What Boris Tuechki remembers most vividly took place 10 years before that. In 1974 he was leader of an expedition to Ararat in Turkey and they were to become the first Bulgarians to have climbed the peak, best known for the Noah’s Ark legend. The expedition, organized by the Aleko Alpine club comprised 7 people. “Four climbed the peak, the others stayed behind with the luggage and the two cars,” Boris Tuechki remembers. He has captured the beauty of the world in photographs which he has arranged in numerous exhibitions.
“I have travelled extensively – to the Alps, the Caucasus, Pamir… But to my mind, Bulgaria is the most beautiful country. It is a pity people here do not value nature, whereas in Austria, in Switzerland, for example, people do not litter, they protect nature, they respect and love mountains.”
He may be 88 now, but Boris Tuechki still goes up the mountain in snow, storms and high wind. Every weekend he climbs Cherni Vruh (Black Peak in Mount Vitosha), and in winter – he skis below it. But which Bulgarian mountain does he love best?

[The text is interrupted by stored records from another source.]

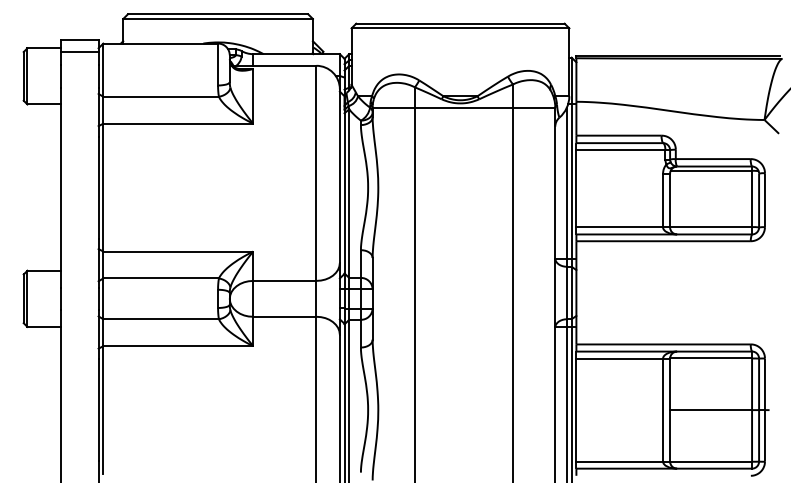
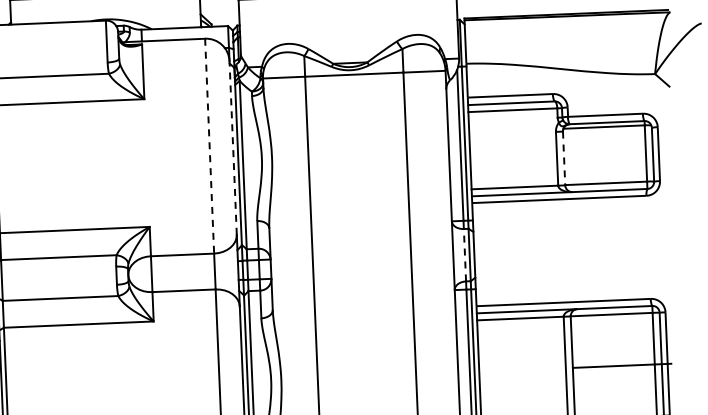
line: (316, 173) -> (209, 146), solid -> dashed
line: (339, 176) -> (232, 148), solid -> dashed
line: (670, 200) -> (564, 158), solid -> dashed
line: (567, 292) -> (465, 254), solid -> dashed

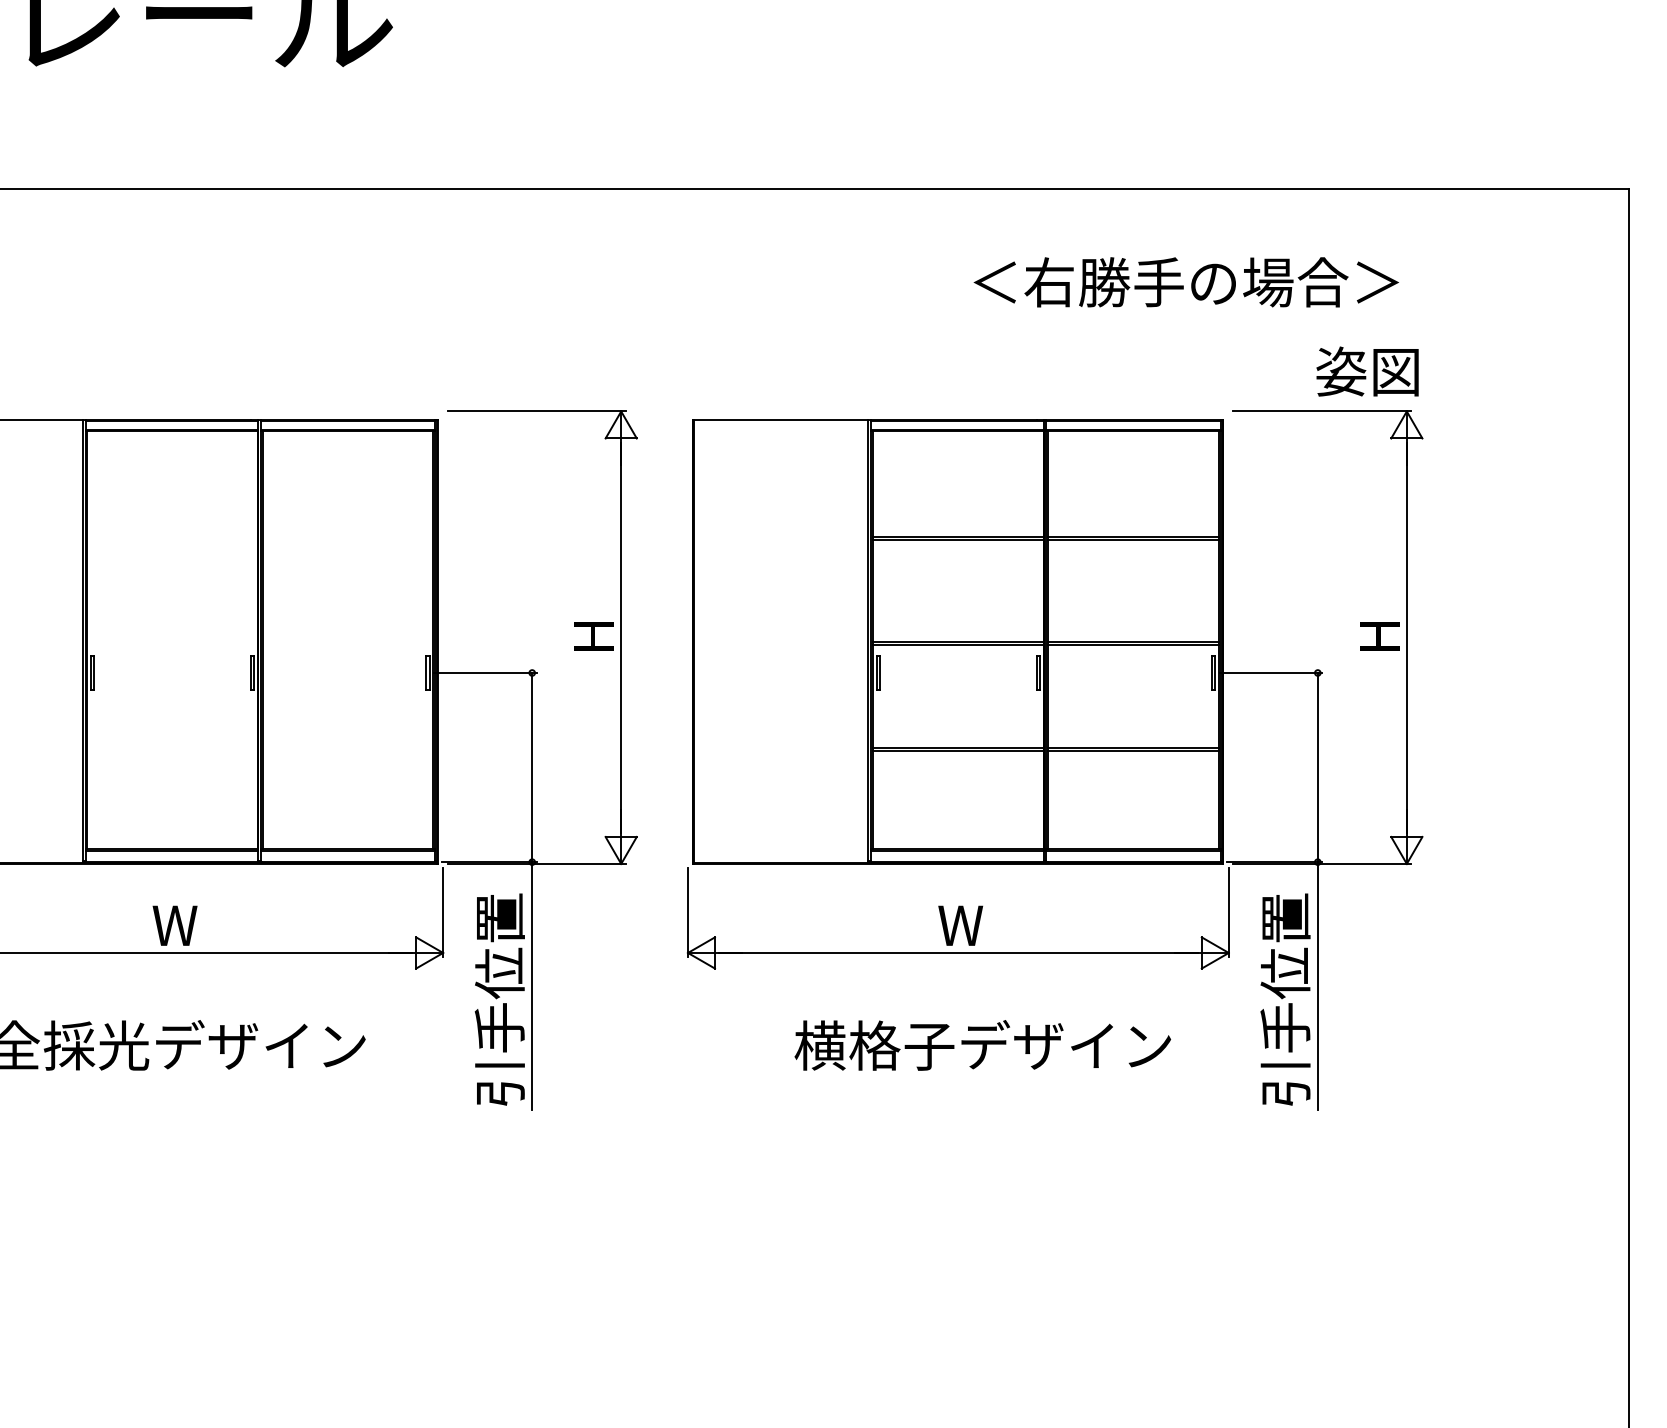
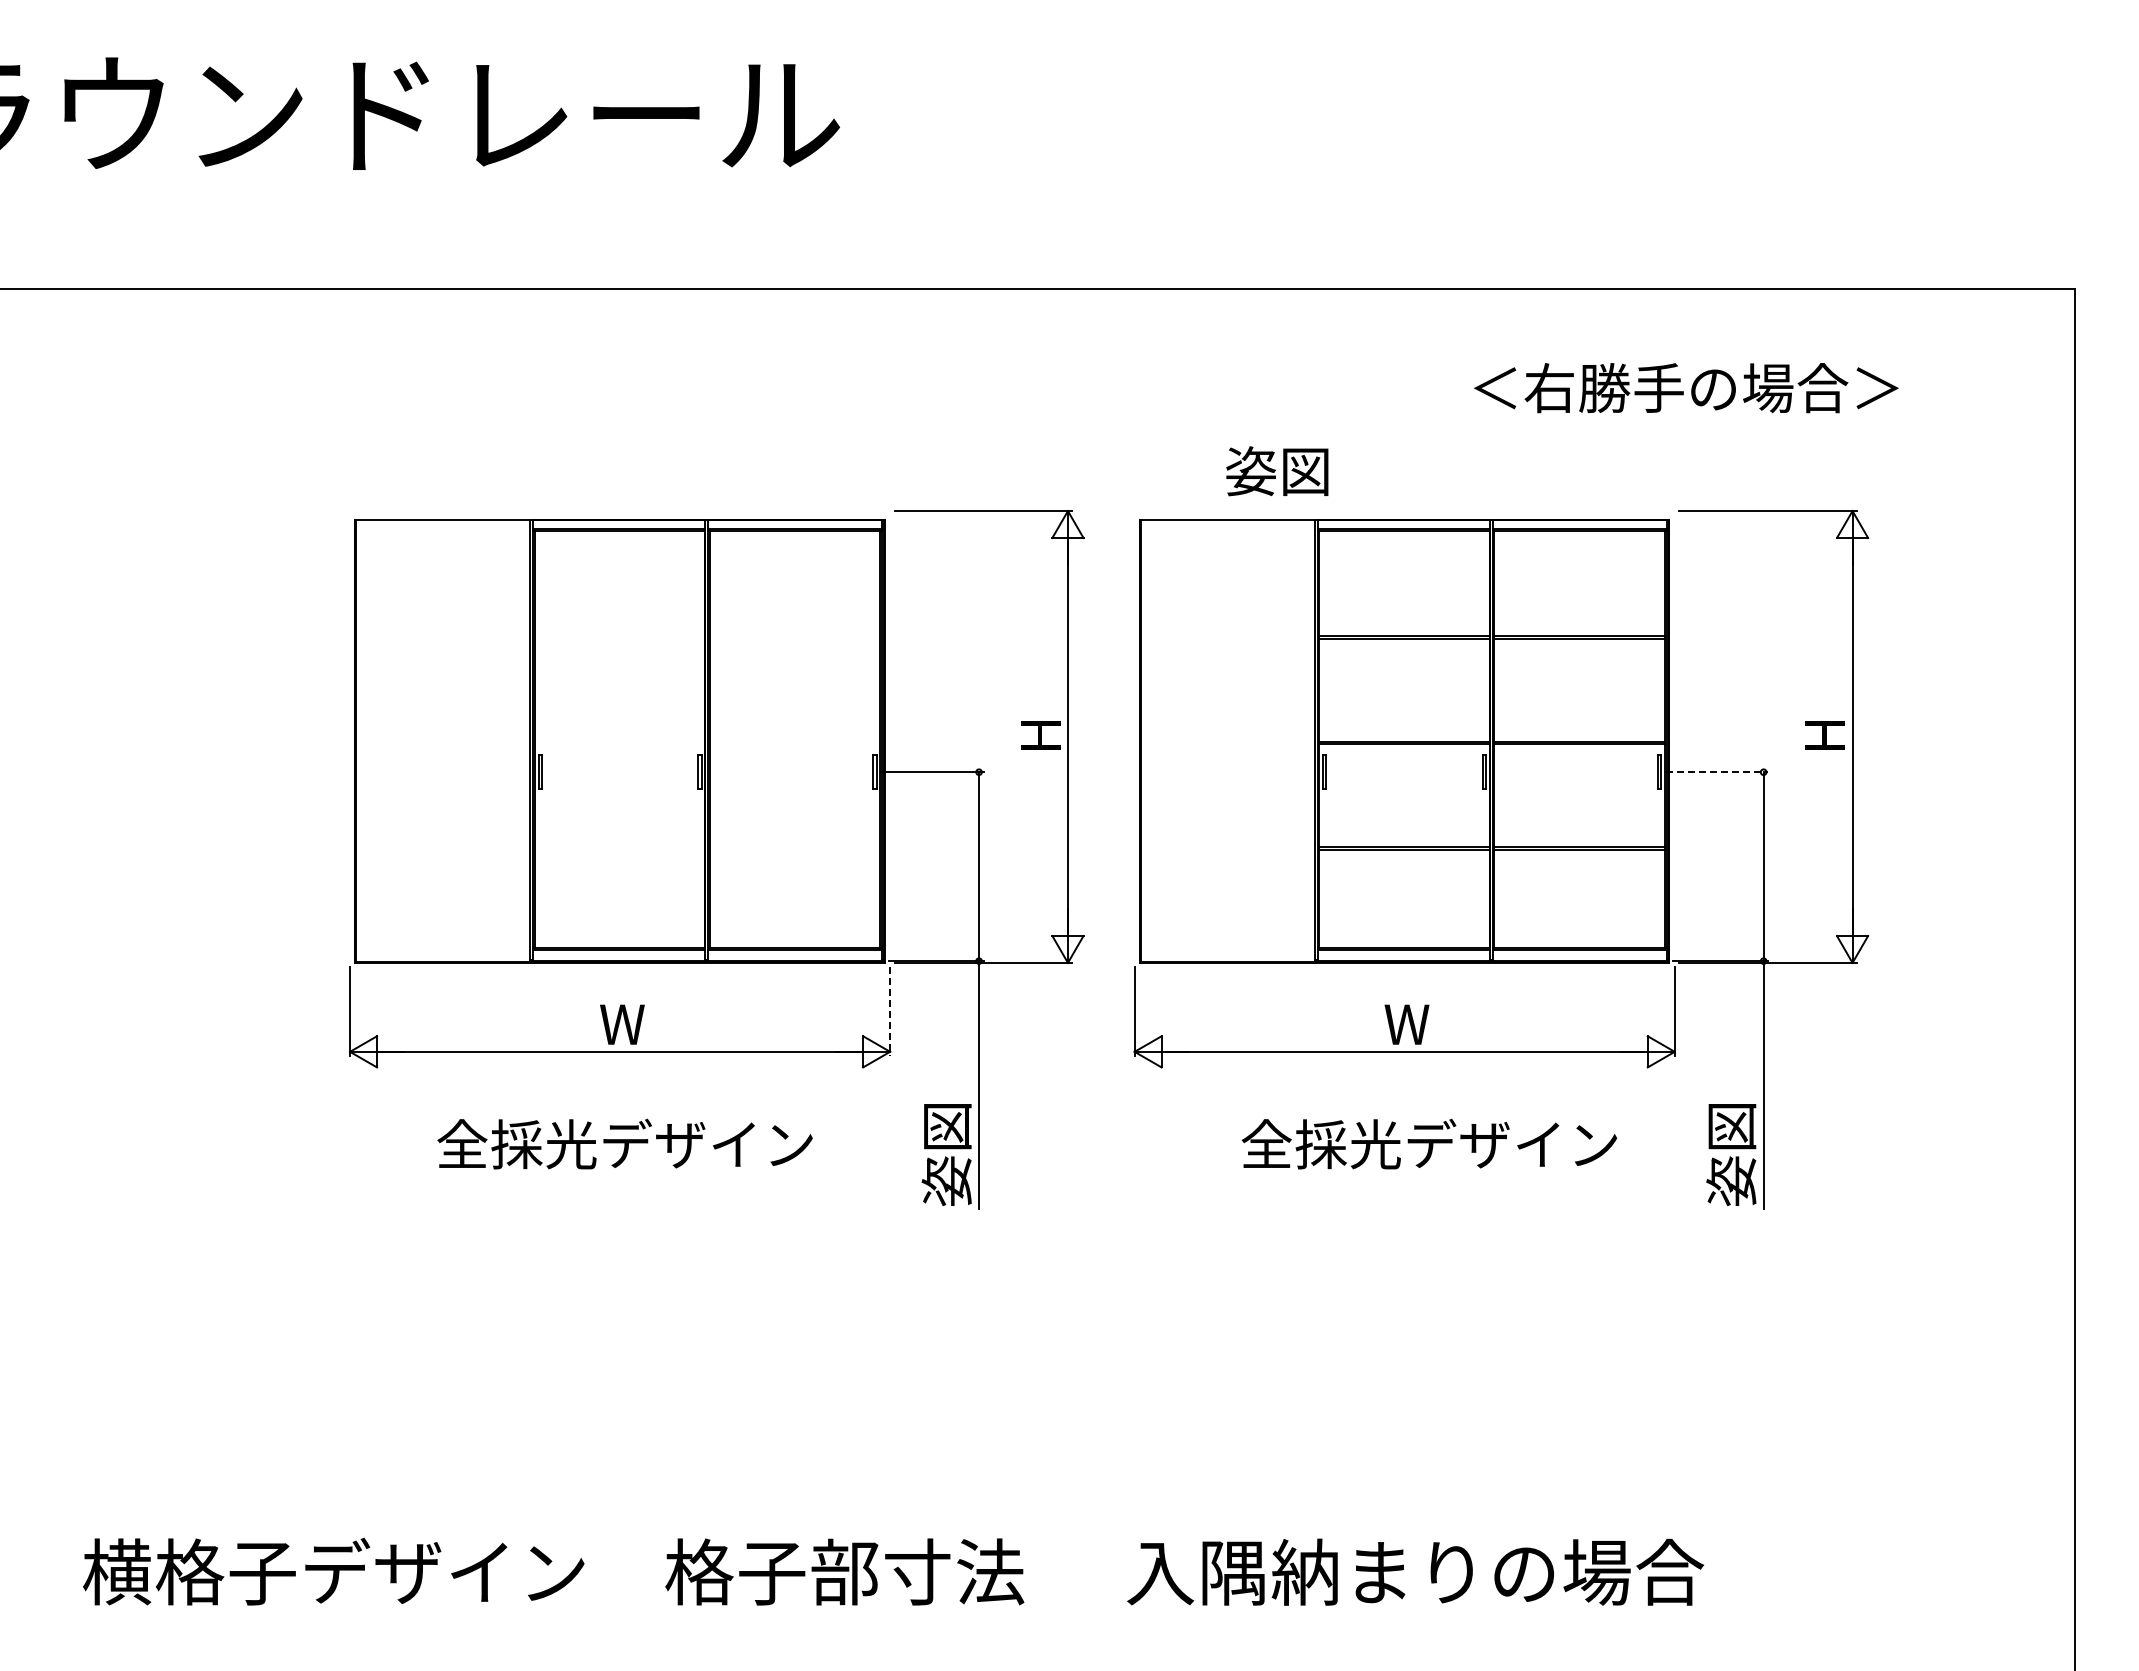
text: (1186, 282) -> (1686, 388), moved
text: (1367, 371) -> (1277, 471), moved
line: (1271, 673) -> (1717, 772), solid -> dashed
line: (443, 913) -> (890, 1012), solid -> dashed
text: (499, 999) -> (946, 1098), 引手位置 -> 姿図
text: (1285, 1000) -> (1731, 1099), 引手位置 -> 姿図
text: (874, 1045) -> (1320, 1144), 横格子デザイン -> 全採光デザイン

“I love them all, but Pirinholds the deepest place in my heart. It is more untamed, more beautiful, with such breathtaking landscapes, with so many lakes and peaks. I have been there in summer, but most often in winter. With our club Aleko we would do the most difficult traverse of all – the 6th category Rila-Pirin traverse.”
For some years now Boris Tuechki has been guide of the Rila Miracle Worker pilgrimage trail. The initiative goes back to 2010 and was organized by the Faculty of Theology of the St. Kliment Ohridski University in Sofia with the support of the Sofia archdiocese and Sofia municipality. In August every year pilgrimsfollow the trail from Sofia to Rila Monastery, traversing several mountains – Vitosha, Verila, Rila, as well as the Seven Lakes of Rila.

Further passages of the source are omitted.